= Jack Croft Baker =

English businessman & local politician (1894-1962)

Sir Jack Croft Baker, CBE (25 February 1894 – 18 February 1962) was an English businessman and local politician.

== Biography ==
Baker was the son of Henry Croft Baker and Alderman Ada Baker, JP. Educated at Clee Grammar School and Elmfield College, York, Baker was active in local politics, being elected to Cleethorpes Urban District Council in 1928 and becoming its Chairman for 1933–34; in 1931, he was elected onto the Lindsey Council Council and in 1939 became an Alderman of Cleethorpes (he was also Mayor of Cleethorpes for the year 1940–41).

He resigned his commitments on the Borough and County Councils in 1945 to focus on business. With connections with a number of Grimsby trawling companies, he had become increasingly concerned with the fishing industry, as Vice-President (1940–44) and then President (1944–57) of the British Trawlers' Federation.
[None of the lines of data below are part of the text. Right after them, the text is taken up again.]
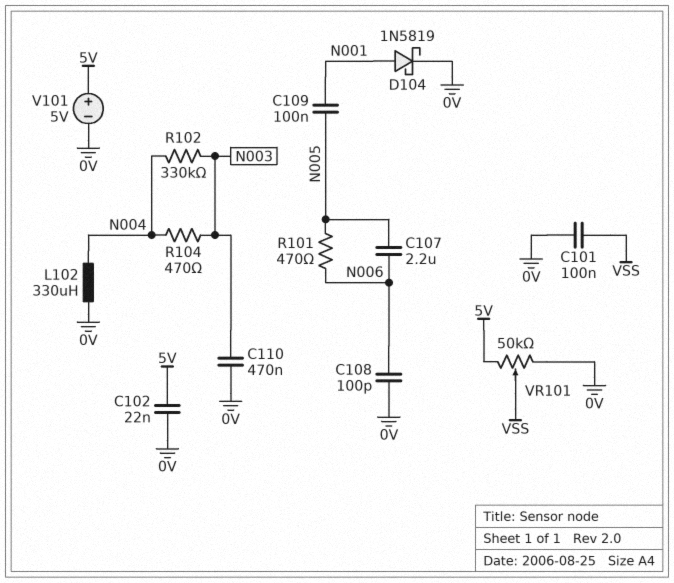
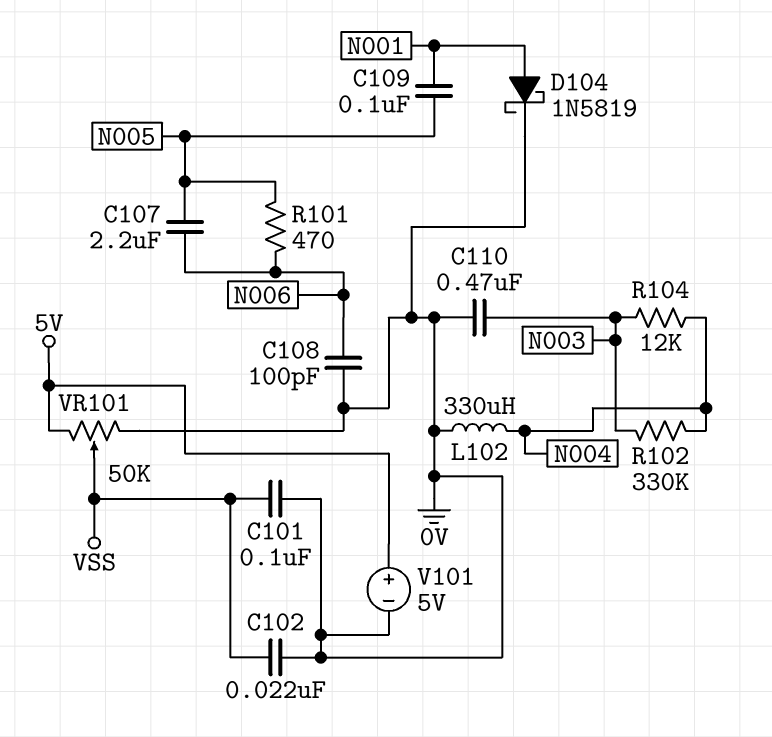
C102: 22nF (0V, 5V) -> 22nF (0V, VSS)
R104: 470 (N003, N004) -> 12k (N003, N004)

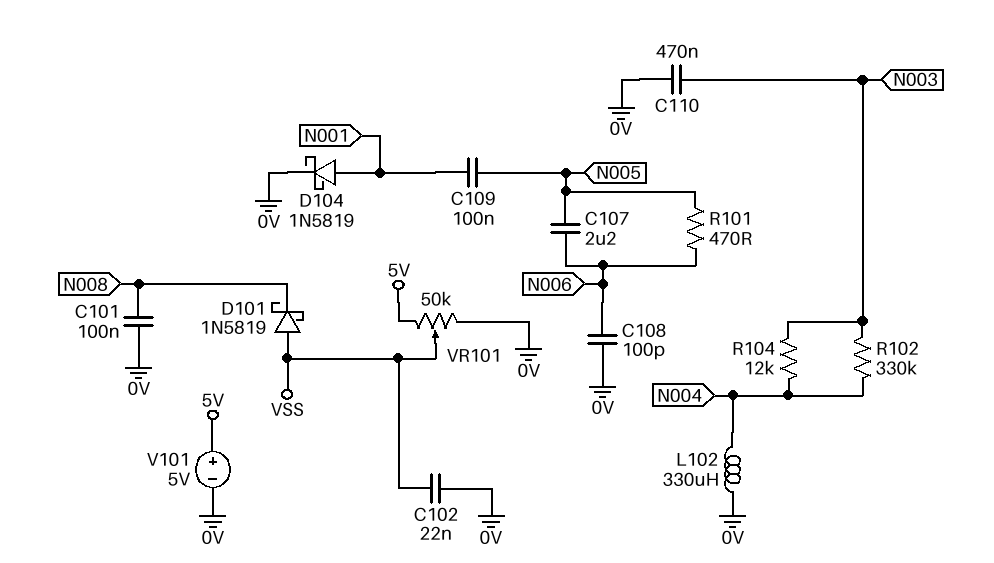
C101: 100nF (0V, VSS) -> 100nF (0V, N008)
D101: none -> schottky 1N5819 (A VSS, K N008)

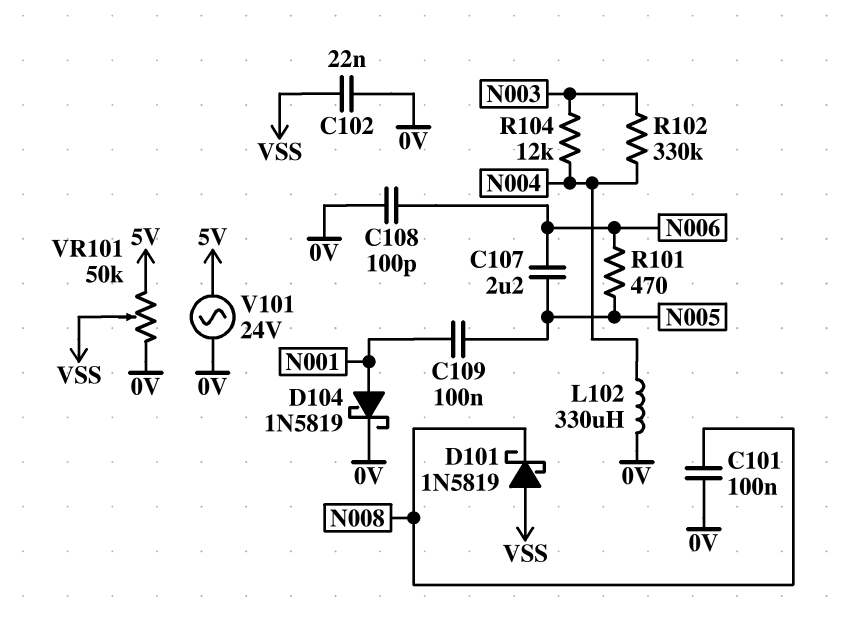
C110: 470nF (0V, N003) -> none
V101: 5V (plus 5V, minus 0V) -> AC 24V (0V, 5V)

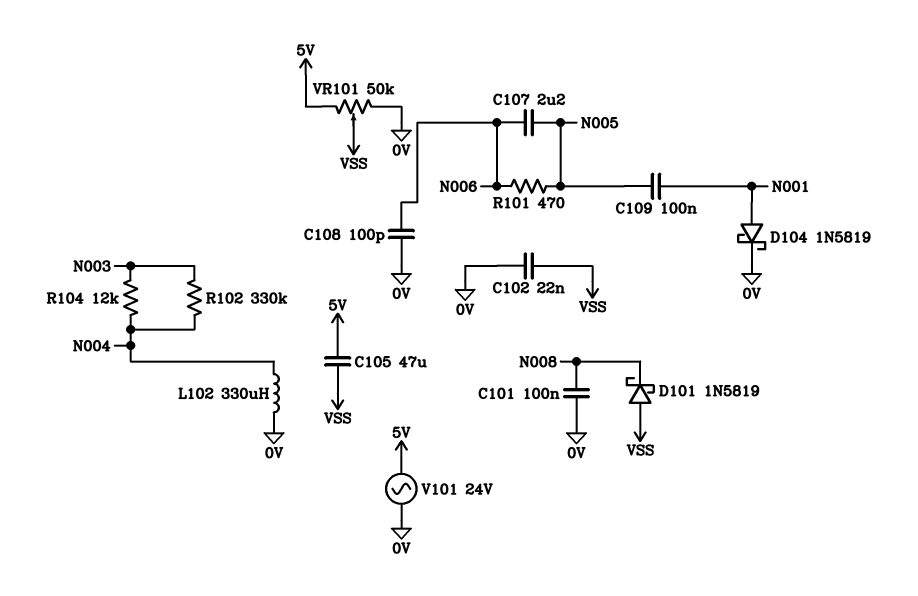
C105: none -> 47uF (5V, VSS)

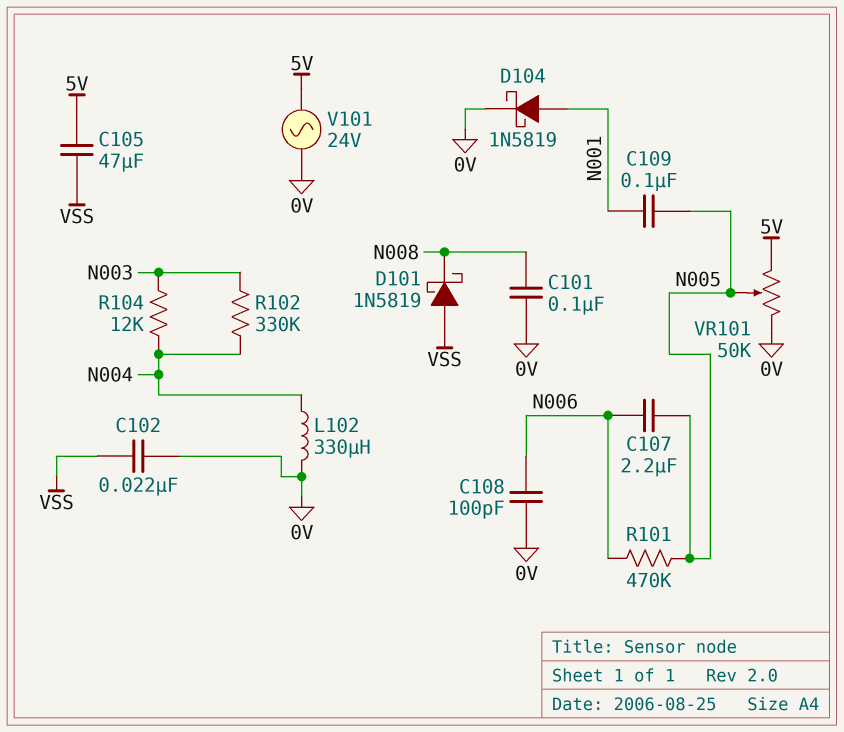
R101: 470 (N005, N006) -> 470k (N005, N006)
VR101: 50k (0V, 5V, wiper VSS) -> 50k (0V, 5V, wiper N005)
In 1956, according to The Times, he "played a leading part" in negotiations with Icelandic trawler owners ahead of the Paris agreement which ended the four-year ban on landing Icelandic fish at Grimsby. During the Second World War, he had been vice-chairman of the Fish Industry Joint Council; in 1949, he was appointed a Commander of the Order of the British Empire and in 1958, he was knighted. He had married Doris Ann, daughter of Harry Beales in 1914, and had two sons and two daughters. He died on 18 February 1962, aged 67, at his Cleethorpes home.